1. one kind without boron or the preparation method of the compact silicon carbide ceramic of rare earth element, it is characterised in that including:

1) aluminum source, carbon source, silicon carbide powder and dehydrated alcohol are uniformly mixed post-drying, grinding and after sieving, obtains mixed powder, and use mixed powder compacting to obtain biscuit of ceramics；

2) biscuit of ceramics is added thermal cracking at vacuum, 650 DEG C～1050 DEG C；

3) ceramic body after thermal cracking is carried out carbothermic reduction reaction at nitrogen atmosphere, 1550 DEG C～1750 DEG C；

4) biscuit of ceramics after carbothermic reduction reaction is sintered at inert atmosphere, 2050 DEG C～2300 DEG C obtain compact silicon carbide ceramic；

The mean diameter of described silicon carbide powder is submicron order.

Preparation method the most according to claim 1, it is characterised in that source of aluminium is Alumina gel or alumina powder jointed.

Preparation method the most according to claim 1, it is characterised in that described carbon source is phenolic resin or white carbon black.

Preparation method the most according to claim 1, it is characterized in that, the technological parameter adding thermal cracking includes: with 1 DEG C/min～the heating rate of 4 DEG C/min, is warmed up to 650 DEG C～1050 DEG C, temperature retention time is 0.5 hour～4 hours, and the atmosphere in thermal cracking processes is vacuum.

Preparation method the most according to claim 1, it is characterized in that, the technological parameter of carbothermic reduction reaction includes: with 2 DEG C/min～the heating rate of 10 DEG C/min, is warmed up to 1550 DEG C～1750 DEG C, temperature retention time is 3 hours～10 hours, and the atmosphere during carbothermic reduction reaction is nitrogen.

Preparation method the most according to claim 1, it is characterised in that in sintering process, is warmed up to 2050 DEG C～2300 DEG C, and temperature retention time is 0.5 hour～4 hours.

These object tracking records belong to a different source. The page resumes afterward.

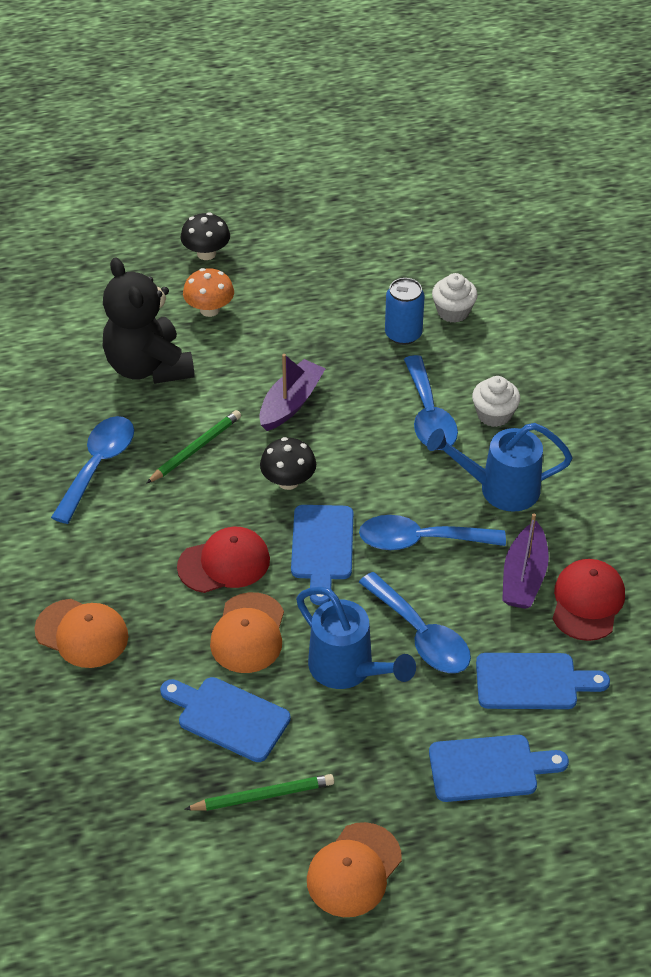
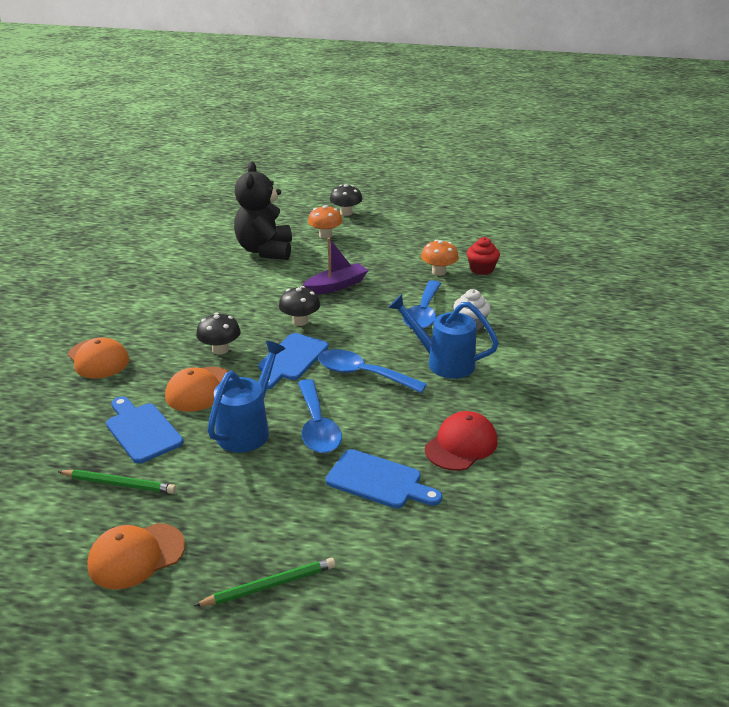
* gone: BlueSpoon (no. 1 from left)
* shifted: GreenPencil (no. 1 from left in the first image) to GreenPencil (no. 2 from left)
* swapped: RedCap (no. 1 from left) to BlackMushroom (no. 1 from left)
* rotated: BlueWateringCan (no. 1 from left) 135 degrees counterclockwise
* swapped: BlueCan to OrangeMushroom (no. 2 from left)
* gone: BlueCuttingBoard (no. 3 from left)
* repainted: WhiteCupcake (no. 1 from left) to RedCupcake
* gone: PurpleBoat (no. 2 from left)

Preparation method the most according to claim 1, it is characterised in that described compact silicon carbide ceramic is the silicon carbide ceramics of aluminium nitride and carbon doping, wherein, calculated in weight percent, aluminium nitride is 0.5～8wt%, and carbon is 0.5～6wt%, and remaining is carborundum.

Preparation method the most according to claim 7, it is characterised in that aluminium nitride is solid-solution in carborundum.

Preparation method the most according to claim 1, it is characterised in that the consistency of described compact silicon carbide ceramic reaches 94%～99.7%.

10. according to described preparation method arbitrary in claim 1-9, it is characterised in that described compact silicon carbide ceramic does not contains the big boron in neutron absorption cross-section or rare earth element.